The huge shoot-out around a big hotel suite that ends Smokin' Aces is a ramped-up version of the finale of Tarantino's True Romance (directed by Tony Scott). The elaborate and preposterous explanation that concludes this new movie is straight out of Brian Singer's puzzler put-on The Usual Suspects. There are numerous homages to the likes of Kitano and Sergio Leone. Carnahan's second major film makes his previous crime cop double-cross story Narc seem stolid and purist by contrast (though even Narc was pumped up and violent and began with a high-speed chase). Carnahan has seemingly decided to pull out all the stops and just have fun. This rapturously excessive tale of a bunch of competing tribes moving in on Buddy "Aces" Israel (Jeremy Piven), a coke-hound magician and Mafia sidekick turned FBI snitch holed up in a Tahoe palace while the feds strive to save him is a free-floating hybrid of mainstream actioner, B-picture exploitation, midrange cameo-fest, and ultra-cynical Tarantino knockoff. It's a cinephile's sketch pad augmented by substantial technical means. Despite its obvious failings, which we'll get to in a second, Smokin' Aces provides enough eye-popping moments and odd characters and spicy dialogue to entertain, though the obviously inventive Carnahan (who wrote as well as directed) has neither the ear nor the organizational skill of Pulp Fiction's creator. The result probably could never have fared well with critics and certainly hasn't.

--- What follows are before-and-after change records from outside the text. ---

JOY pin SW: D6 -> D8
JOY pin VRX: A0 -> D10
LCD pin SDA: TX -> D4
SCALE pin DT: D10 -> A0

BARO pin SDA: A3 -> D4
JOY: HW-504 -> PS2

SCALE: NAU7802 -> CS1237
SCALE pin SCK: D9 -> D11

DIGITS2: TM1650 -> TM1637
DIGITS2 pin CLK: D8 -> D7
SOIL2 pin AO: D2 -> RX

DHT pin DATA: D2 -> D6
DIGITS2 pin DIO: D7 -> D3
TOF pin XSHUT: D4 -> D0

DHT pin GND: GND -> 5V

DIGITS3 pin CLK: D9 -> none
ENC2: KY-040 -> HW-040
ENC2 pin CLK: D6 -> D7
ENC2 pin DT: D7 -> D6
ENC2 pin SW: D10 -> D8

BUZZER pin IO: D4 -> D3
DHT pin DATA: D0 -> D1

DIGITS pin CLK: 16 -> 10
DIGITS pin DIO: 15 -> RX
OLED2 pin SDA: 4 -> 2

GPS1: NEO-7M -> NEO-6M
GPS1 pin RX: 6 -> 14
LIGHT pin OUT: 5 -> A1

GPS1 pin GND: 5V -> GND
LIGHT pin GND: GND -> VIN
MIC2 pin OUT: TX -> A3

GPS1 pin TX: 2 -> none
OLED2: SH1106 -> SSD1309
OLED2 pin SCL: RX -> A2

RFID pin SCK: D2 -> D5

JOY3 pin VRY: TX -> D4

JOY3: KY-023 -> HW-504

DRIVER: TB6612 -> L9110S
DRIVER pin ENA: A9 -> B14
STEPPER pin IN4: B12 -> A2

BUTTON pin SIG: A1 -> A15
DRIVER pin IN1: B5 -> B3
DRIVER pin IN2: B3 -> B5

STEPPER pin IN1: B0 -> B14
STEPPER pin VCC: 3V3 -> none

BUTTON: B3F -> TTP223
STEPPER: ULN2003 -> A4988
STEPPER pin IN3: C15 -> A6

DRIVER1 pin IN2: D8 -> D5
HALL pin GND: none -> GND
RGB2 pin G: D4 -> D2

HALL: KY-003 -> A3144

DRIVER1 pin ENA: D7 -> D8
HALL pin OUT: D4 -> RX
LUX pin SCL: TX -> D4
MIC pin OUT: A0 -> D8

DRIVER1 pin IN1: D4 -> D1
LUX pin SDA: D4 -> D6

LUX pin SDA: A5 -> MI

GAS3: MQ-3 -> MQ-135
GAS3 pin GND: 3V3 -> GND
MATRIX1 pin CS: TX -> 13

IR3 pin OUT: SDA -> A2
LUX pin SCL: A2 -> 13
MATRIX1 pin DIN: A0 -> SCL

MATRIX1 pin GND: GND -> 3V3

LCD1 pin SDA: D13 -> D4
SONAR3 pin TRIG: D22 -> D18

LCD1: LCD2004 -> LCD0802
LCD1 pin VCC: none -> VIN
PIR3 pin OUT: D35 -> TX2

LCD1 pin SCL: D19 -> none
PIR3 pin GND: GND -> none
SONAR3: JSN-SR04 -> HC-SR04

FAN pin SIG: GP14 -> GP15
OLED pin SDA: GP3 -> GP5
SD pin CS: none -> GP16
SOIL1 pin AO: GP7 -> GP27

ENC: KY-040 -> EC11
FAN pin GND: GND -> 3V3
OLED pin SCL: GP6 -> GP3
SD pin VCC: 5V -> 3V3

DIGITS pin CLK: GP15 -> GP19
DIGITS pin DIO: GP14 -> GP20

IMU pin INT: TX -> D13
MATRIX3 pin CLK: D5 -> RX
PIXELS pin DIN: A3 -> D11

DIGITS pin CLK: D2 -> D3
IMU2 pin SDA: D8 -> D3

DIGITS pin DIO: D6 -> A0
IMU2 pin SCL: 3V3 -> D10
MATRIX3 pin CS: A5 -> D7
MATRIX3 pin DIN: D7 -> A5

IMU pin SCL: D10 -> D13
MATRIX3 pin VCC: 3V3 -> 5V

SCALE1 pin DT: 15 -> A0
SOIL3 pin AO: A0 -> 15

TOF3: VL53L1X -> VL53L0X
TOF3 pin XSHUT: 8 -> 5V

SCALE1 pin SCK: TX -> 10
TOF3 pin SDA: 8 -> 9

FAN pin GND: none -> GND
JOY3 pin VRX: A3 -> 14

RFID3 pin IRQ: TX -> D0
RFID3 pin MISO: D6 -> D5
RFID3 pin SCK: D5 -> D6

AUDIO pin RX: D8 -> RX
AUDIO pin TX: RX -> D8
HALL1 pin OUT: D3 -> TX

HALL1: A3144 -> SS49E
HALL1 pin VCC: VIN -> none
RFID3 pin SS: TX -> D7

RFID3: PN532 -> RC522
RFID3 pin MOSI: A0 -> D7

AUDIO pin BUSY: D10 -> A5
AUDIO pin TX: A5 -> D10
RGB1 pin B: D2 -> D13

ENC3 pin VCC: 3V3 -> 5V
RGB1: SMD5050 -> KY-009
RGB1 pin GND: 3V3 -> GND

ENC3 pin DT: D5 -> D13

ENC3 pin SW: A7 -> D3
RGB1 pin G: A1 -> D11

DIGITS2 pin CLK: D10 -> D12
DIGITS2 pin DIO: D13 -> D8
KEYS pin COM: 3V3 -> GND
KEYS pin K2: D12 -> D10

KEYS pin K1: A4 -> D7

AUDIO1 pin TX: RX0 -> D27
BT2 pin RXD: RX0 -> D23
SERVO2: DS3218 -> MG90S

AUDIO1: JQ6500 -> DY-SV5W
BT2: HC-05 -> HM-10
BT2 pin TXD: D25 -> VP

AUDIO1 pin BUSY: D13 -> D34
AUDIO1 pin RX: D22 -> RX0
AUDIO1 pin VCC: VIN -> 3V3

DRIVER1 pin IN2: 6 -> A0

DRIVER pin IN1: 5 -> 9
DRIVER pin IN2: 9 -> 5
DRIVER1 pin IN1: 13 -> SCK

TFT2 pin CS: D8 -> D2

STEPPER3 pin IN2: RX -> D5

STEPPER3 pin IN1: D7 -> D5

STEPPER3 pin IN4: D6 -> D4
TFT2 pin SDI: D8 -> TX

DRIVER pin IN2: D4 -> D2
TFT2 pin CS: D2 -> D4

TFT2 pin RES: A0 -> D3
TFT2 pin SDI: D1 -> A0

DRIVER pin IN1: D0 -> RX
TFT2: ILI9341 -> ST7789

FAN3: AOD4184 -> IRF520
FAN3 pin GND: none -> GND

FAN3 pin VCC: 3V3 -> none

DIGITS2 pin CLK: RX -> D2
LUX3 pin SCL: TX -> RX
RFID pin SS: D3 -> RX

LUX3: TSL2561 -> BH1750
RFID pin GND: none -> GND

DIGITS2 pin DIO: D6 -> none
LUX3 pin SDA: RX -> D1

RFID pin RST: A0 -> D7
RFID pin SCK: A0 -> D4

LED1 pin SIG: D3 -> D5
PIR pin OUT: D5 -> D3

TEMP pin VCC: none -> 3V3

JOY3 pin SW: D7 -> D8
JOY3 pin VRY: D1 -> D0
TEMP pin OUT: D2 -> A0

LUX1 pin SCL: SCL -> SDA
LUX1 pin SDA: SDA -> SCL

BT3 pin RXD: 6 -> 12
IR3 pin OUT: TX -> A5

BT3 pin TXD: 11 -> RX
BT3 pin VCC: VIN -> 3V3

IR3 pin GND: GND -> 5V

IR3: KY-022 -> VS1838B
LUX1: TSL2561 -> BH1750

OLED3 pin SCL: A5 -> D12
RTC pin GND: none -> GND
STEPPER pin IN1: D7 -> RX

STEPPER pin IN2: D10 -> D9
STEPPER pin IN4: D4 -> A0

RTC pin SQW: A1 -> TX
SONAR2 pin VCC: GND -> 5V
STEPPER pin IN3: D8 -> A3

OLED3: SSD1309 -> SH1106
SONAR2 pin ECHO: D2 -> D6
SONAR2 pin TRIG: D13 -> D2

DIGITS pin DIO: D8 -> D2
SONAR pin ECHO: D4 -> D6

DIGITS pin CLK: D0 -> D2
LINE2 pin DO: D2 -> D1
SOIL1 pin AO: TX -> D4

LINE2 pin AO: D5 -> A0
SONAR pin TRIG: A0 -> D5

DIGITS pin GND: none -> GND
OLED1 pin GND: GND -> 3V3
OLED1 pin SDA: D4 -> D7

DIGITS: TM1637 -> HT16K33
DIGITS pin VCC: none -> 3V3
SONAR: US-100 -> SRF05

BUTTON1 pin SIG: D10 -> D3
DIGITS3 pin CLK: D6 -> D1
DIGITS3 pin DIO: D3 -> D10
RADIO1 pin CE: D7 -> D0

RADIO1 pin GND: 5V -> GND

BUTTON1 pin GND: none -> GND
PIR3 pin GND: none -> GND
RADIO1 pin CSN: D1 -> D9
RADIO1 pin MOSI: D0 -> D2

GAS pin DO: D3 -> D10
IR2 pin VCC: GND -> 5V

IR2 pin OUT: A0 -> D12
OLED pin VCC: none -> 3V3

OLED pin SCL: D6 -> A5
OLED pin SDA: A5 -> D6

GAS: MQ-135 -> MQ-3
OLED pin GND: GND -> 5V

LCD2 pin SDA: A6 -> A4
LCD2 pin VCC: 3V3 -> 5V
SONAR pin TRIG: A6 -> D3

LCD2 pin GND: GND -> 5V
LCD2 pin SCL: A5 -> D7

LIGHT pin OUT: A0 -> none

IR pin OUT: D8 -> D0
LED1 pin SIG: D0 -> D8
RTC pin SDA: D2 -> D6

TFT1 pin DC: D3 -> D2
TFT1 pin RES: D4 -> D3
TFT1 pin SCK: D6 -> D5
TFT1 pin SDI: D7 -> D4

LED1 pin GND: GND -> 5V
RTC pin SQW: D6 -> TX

Even if Carnahan revealed a tendency to push things too far even then, Narc had freshness and intensity. You can see that same quality in the hyped up opener of Smokin' Aces where FBI agents in a van (including Narc veteran Ray Liotta) argue with other operatives and even talk over the dialogue of the Mafia honcho they're watching and eavesdropping on. The flashy editing and grainy images provide a caffeinated buzz that makes you eager for more. One overall trouble with what follows is its subject is static: "Aces" Israel just sits there wallowing (however convincingly) in his coke hangover and his self pity flipping cards as whores and bodyguards come and go and the Tahoe scenery radiates outside mockingly through the huge hotel picture windows. Another serious problem is that some of the would-be assassins moving in for the million-dollar reward, such a a bail bondsmen (Ben Affleck) and some sidekicks and some tattooed maniacs from a horror movie who off them, are just tossed in for flavor, when a little more depth in the main characters would have been far preferable. The competing gangs provide an opportunity for parallel action, but like his critics, Carnahan has diced and sliced his sequences rather than organized them into neat groupings. There is nonetheless some suspense and excitement, but the action and the explanations are so busy it's quite impossible to follow and therefore hard to appreciate.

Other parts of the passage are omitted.